By Roger Müller and Tobias Meyer / Illustration: Anne Lück

The new accounting principles regarding leases will fundamentally change lease ­accounting. On the one hand, there will be a significant impact on key performance ­indicators, and on the other, the new standard may impact the way lease contracts a re ­negotiated going forward.

The International Accounting Standards Board (IASB) and the US Financial Accounting Standards Board (FASB) issued new accounting guidelines regarding leases in January and February 2016, respectively. Whereas, in the past, most leases (but also most rental obligations) were not accounted for (off-balance sheet financing), now all leases (e. g., property, machine and aircraft leases) must be recognized in the statement of financial position.

Fundamental change in lease accounting

While, in the past, the leased asset and future lease obligations under finance leases were recognized in the statement of financial position, only the annual lease payments were recorded in the income statement under operating leases and future lease payments (or rents) were only disclosed in the notes to the financial statements.

In accordance with the new guidelines, the lessee must recognize the right to the leased asset as a right of use. At the same time, the entire obligation from future lease payments is recognized as a liability. Upon initial recognition, the present value of the lease liability must be estimated on the basis of various assumptions (lease term, extension options, indexed rents, etc.). The right of use is amortized over the shorter of the lease term or the estimated useful life.
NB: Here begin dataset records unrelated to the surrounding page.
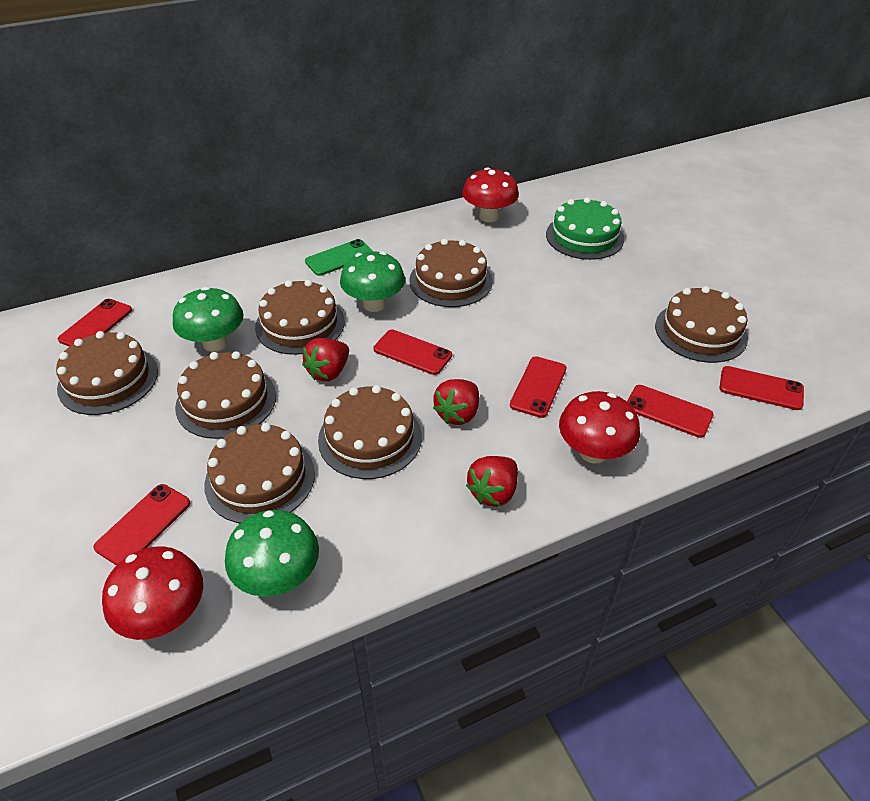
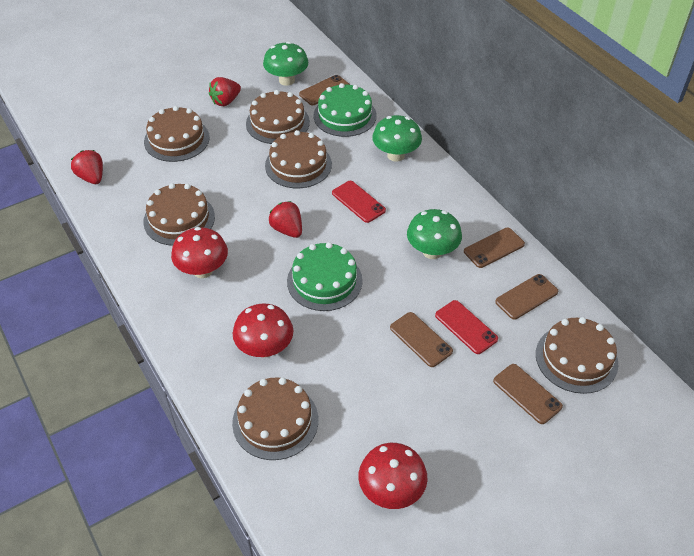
brown cake: 7 -> 6
brown phone: 0 -> 5
green cake: 1 -> 2
green phone: 1 -> 0
red phone: 6 -> 2

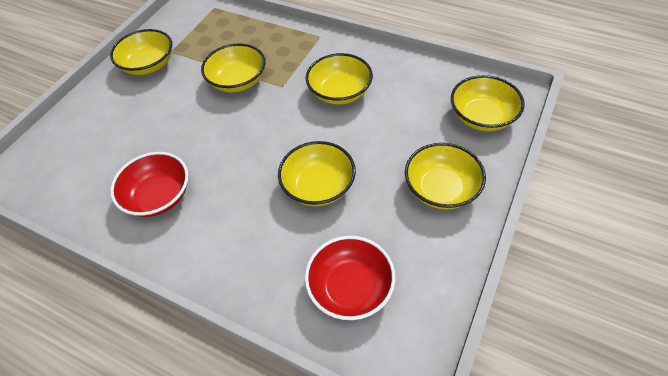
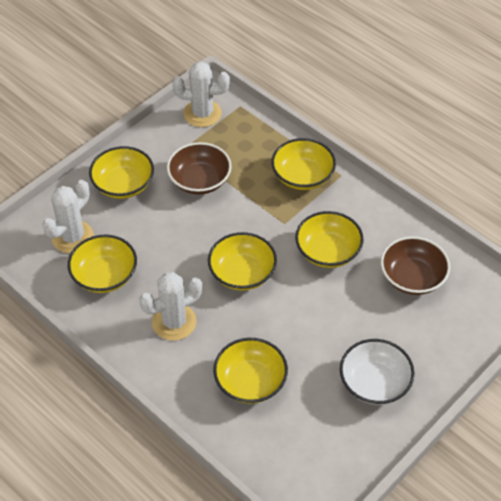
brown bowl: 0 -> 2
red bowl: 2 -> 0
white bowl: 0 -> 1
white cactus: 0 -> 3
Material impact on key performance indicators

By recognizing a ll lease transactions in the statement of financial position, the debt-to-equity ratio will increase. The income statement is also affected by the change.  Instead of lease and rental payments, recorded as operating expenses in the past, entities must now recognize depreciation and interest expenses. As a result, EBITDA and EBIT increase correspondingly. In practice, these changes are relevant in various ways, such as in connection with business combinations (e. g., measurement using EBITDA multiples, definition of “net debt” in securities purchase transactions) and in relation to loan agreements (compliance with covenants, e. g., net debt to EBITDA ratio). The illustration above displays the changes in the statement of financial position as well as in the income statement following the transition from the old standard (IAS 17) to the new standard (IFRS 16).

In an analysis published in January 2016, the IASB concluded that both the debt-to-equity ratio and EBITDA will change significantly due to the new accounting guidelines for leases. However, the effect will vary depending on the sector.
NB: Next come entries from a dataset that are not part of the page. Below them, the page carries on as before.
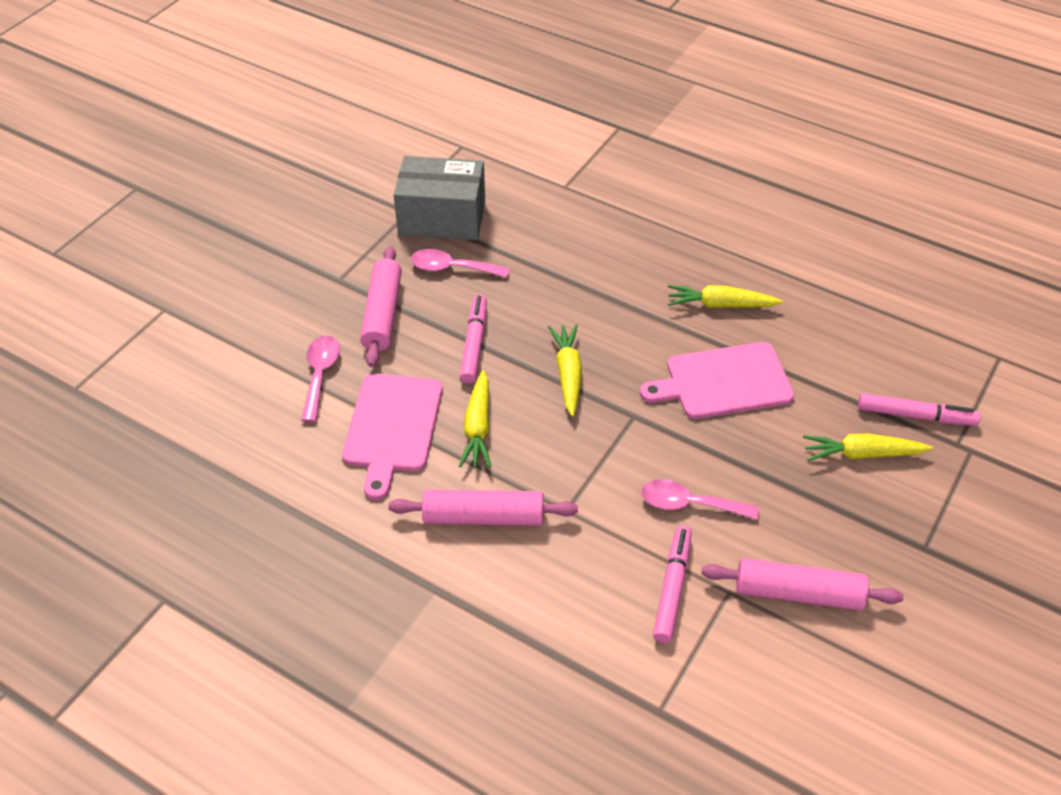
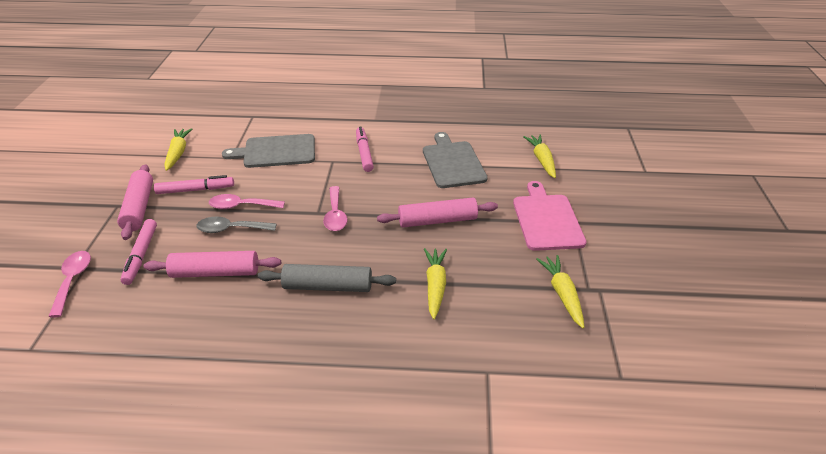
grey box: 1 -> 0
grey cutting board: 0 -> 2
grey rolling pin: 0 -> 1
grey spoon: 0 -> 1
pink cutting board: 2 -> 1

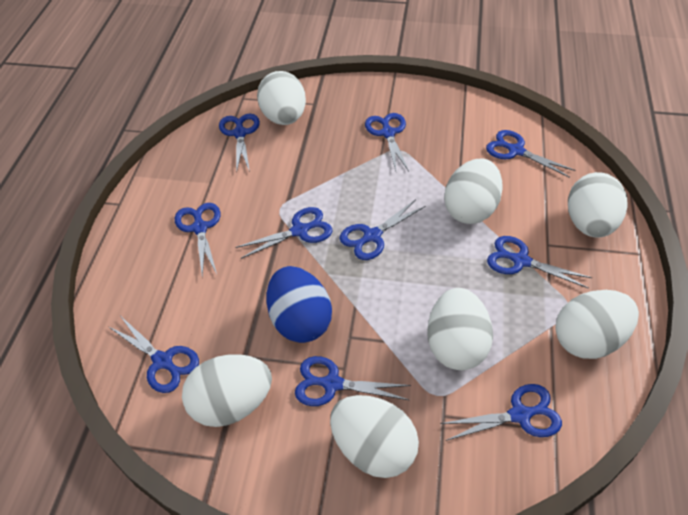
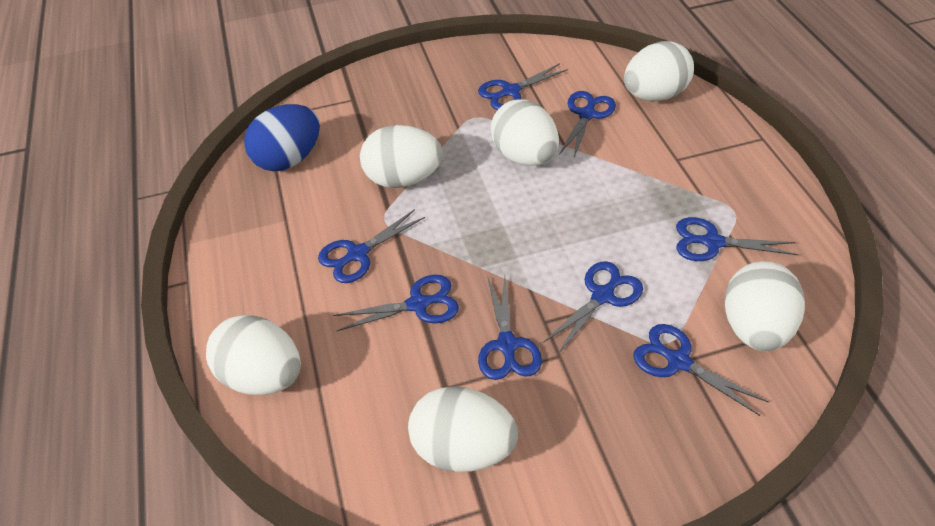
blue scissors: 10 -> 8
white egg: 7 -> 6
We analyzed the impact on selected KPIs for companies in the Swiss Leader Index (SLI), ex finance, based on the figures published in 2015. It is estimated that the debt-to-equity ratio will increase by an average of 4%, but in certain cases may rise by more than 15%. It is also estimated that EBITDA will increase by an average of 8%, but in one case there had been a jump of more than 35%.

Impact still uncertain

To avoid an excessive increase in corporate in­debtedness, the potential impact on the statement of financial position of concluding a new lease must be taken into account. In the future, lessees will therefore tend to prefer a shorter contractual term. It is also conceivable that, instead of leases, entities will conclude service contracts in the future under which they acquire a service rather than a right to use a leased asset. Landlords and lessors will also have to address the new guidelines. On the one hand, the changed requirements will influence the behavior of the various parties in contract negotiations, and on the other, they may also impact the owner’s measurement of leased assets.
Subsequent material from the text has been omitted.